Authors: Phillips, Darci; Schürch, Christian M.; Khodadoust, Michael S.; Kim, Youn H.; Nolan, Garry P.; Jiang, Sizun
Online: https://www.frontiersin.org/articles/10.3389/fimmu.2021.687673/full
Issue: Front Immunol. 2021 May 19;12:687673.
Abstract
Immunotherapies are revolutionizing cancer treatment by boosting the natural ability of the immune system. In addition to antibodies against traditional checkpoint molecules or their ligands (i.e., CTLA-4, PD-1, and PD-L1), therapies targeting molecules such as ICOS, IDO-1, LAG-3, OX40, TIM-3, and VISTA are currently in clinical trials. To better inform clinical care and the design of therapeutic combination strategies, the co-expression of immunoregulatory proteins on individual immune cells within the tumor microenvironment must be robustly characterized. Highly multiplexed tissue imaging platforms, such as CO-Detection by indEXing (CODEX), are primed to meet this need by enabling >50 markers to be simultaneously analyzed in single-cells on formalin-fixed paraffin-embedded (FFPE) tissue sections. Assembly and validation of antibody panels is particularly challenging, with respect to the specificity of antigen detection and robustness of signal over background.
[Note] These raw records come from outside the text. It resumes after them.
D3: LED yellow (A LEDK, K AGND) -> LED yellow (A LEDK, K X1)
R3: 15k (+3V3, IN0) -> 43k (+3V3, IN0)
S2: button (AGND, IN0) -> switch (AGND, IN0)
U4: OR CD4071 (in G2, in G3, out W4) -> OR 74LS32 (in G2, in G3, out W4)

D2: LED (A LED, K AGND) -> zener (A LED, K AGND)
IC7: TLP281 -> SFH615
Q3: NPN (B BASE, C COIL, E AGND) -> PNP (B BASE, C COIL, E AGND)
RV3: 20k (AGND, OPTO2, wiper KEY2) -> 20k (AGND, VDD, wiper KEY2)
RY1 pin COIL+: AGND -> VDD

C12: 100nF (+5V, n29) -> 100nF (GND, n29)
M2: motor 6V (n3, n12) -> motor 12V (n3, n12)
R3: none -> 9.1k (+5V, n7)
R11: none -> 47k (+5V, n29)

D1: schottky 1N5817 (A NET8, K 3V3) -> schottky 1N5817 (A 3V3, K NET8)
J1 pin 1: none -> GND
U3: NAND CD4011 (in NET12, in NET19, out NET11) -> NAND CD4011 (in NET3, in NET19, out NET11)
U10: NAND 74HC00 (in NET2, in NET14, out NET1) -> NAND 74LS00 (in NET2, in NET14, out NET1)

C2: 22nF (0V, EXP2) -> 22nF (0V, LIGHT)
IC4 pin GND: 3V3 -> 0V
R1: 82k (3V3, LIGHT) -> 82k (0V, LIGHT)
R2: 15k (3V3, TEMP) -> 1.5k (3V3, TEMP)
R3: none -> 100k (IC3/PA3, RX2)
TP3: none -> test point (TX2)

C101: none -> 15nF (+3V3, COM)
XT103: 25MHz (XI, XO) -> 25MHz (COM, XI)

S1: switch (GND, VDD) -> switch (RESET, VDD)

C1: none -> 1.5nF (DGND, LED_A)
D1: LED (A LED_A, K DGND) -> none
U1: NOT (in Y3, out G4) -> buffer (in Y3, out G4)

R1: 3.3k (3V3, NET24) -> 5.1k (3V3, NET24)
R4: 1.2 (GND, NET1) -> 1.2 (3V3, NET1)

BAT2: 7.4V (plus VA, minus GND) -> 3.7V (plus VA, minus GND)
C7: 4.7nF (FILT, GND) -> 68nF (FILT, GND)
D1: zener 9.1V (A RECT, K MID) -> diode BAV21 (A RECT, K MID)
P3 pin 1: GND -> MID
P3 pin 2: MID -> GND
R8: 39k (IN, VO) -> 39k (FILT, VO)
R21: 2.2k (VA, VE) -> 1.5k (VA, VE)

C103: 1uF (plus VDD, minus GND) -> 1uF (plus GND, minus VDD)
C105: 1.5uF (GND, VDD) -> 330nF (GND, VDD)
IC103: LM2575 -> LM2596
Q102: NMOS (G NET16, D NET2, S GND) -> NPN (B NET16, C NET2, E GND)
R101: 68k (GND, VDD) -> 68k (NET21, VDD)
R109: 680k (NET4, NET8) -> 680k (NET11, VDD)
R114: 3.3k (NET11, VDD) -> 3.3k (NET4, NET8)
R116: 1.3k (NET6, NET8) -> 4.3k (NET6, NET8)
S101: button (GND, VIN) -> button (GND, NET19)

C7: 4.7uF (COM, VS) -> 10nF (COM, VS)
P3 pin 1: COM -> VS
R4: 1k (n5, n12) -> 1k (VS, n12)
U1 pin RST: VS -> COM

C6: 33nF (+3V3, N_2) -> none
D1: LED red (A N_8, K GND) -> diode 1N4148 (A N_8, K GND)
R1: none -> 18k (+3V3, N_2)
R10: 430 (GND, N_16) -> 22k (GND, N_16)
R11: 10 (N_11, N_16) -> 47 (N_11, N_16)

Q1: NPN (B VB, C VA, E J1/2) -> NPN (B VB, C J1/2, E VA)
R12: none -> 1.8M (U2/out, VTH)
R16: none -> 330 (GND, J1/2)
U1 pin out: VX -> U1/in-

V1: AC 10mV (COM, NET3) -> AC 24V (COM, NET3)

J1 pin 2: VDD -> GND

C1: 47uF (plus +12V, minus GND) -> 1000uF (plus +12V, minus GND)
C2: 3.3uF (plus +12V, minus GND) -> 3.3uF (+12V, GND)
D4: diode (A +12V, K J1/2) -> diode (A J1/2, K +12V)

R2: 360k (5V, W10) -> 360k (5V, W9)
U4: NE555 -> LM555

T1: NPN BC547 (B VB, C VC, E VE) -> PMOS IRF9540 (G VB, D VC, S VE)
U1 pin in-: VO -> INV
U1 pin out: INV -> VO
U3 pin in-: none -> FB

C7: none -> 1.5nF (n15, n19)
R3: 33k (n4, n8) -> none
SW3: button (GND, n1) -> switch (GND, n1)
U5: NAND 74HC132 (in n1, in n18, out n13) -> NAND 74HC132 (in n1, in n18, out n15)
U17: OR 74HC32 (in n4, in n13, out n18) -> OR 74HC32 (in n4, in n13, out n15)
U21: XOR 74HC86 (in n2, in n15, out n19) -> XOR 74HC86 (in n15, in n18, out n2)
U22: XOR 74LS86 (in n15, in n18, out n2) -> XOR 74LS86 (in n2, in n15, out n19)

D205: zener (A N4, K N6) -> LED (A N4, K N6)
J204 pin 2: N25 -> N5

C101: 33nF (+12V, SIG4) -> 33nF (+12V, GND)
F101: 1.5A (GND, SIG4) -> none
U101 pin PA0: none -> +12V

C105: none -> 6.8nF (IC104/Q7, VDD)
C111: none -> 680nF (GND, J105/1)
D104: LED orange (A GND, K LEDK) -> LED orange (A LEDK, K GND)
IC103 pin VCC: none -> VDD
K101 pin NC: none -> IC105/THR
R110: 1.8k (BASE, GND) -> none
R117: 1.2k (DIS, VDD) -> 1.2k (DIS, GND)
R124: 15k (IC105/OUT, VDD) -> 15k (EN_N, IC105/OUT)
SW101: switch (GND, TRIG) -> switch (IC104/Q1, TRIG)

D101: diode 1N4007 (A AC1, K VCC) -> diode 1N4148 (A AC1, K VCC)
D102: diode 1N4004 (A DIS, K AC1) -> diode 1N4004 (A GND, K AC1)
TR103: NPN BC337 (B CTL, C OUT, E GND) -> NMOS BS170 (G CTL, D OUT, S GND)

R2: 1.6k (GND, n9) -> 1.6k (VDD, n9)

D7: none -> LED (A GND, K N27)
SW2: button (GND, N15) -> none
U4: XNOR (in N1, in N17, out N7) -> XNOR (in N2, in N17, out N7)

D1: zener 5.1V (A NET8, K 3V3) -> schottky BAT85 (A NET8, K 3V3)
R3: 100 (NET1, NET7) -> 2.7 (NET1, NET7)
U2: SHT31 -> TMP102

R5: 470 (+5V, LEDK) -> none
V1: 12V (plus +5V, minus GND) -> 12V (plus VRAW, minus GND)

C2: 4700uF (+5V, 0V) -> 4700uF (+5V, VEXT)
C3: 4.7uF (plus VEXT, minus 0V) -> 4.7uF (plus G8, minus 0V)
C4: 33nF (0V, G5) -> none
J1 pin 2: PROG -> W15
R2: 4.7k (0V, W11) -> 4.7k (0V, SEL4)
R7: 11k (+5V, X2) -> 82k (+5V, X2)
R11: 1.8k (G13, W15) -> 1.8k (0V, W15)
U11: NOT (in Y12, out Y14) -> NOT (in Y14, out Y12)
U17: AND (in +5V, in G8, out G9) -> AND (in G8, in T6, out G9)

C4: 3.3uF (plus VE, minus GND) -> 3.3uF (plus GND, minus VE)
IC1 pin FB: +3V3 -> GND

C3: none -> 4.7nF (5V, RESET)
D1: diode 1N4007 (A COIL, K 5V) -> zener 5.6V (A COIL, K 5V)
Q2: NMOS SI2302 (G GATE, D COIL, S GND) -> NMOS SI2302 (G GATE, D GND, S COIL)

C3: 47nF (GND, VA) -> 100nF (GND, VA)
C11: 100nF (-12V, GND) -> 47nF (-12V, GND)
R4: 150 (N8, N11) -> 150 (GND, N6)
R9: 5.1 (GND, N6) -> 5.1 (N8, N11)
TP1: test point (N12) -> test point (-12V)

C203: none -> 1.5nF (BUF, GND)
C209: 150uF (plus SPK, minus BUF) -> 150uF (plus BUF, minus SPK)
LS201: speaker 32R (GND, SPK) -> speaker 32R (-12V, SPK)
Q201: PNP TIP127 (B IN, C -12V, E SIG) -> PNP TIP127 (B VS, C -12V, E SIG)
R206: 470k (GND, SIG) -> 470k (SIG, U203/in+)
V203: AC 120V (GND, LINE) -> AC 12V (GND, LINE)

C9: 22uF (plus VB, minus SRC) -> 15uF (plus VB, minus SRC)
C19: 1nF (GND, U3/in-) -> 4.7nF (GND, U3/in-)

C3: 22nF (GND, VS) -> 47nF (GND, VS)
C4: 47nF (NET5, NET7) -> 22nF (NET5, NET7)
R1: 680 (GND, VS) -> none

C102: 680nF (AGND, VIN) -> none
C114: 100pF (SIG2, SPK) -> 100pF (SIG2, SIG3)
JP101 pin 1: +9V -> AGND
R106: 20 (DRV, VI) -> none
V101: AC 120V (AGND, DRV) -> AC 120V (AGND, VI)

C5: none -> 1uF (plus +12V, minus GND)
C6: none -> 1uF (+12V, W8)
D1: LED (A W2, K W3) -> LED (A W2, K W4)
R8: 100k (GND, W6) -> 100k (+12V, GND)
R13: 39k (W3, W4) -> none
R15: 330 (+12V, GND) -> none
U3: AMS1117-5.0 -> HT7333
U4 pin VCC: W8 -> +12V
Herein, we report the design, development, optimization, and application of a 56-marker CODEX antibody panel to eight cutaneous T cell lymphoma (CTCL) patient samples. This panel is comprised of structural, tumor, and immune cell markers, including eight immunoregulatory proteins that are approved or currently undergoing clinical trials as immunotherapy targets. We provide here a resource to enable extensive high-dimensional, spatially resolved characterization of the tissue microenvironment across tumor types, but this panel is also valuable for infectious and autoimmune diseases. This framework will provide researchers with a readily applicable blueprint to study tumor immunology, tissue architecture, and enable mechanistic insights into immunotherapeutic targets.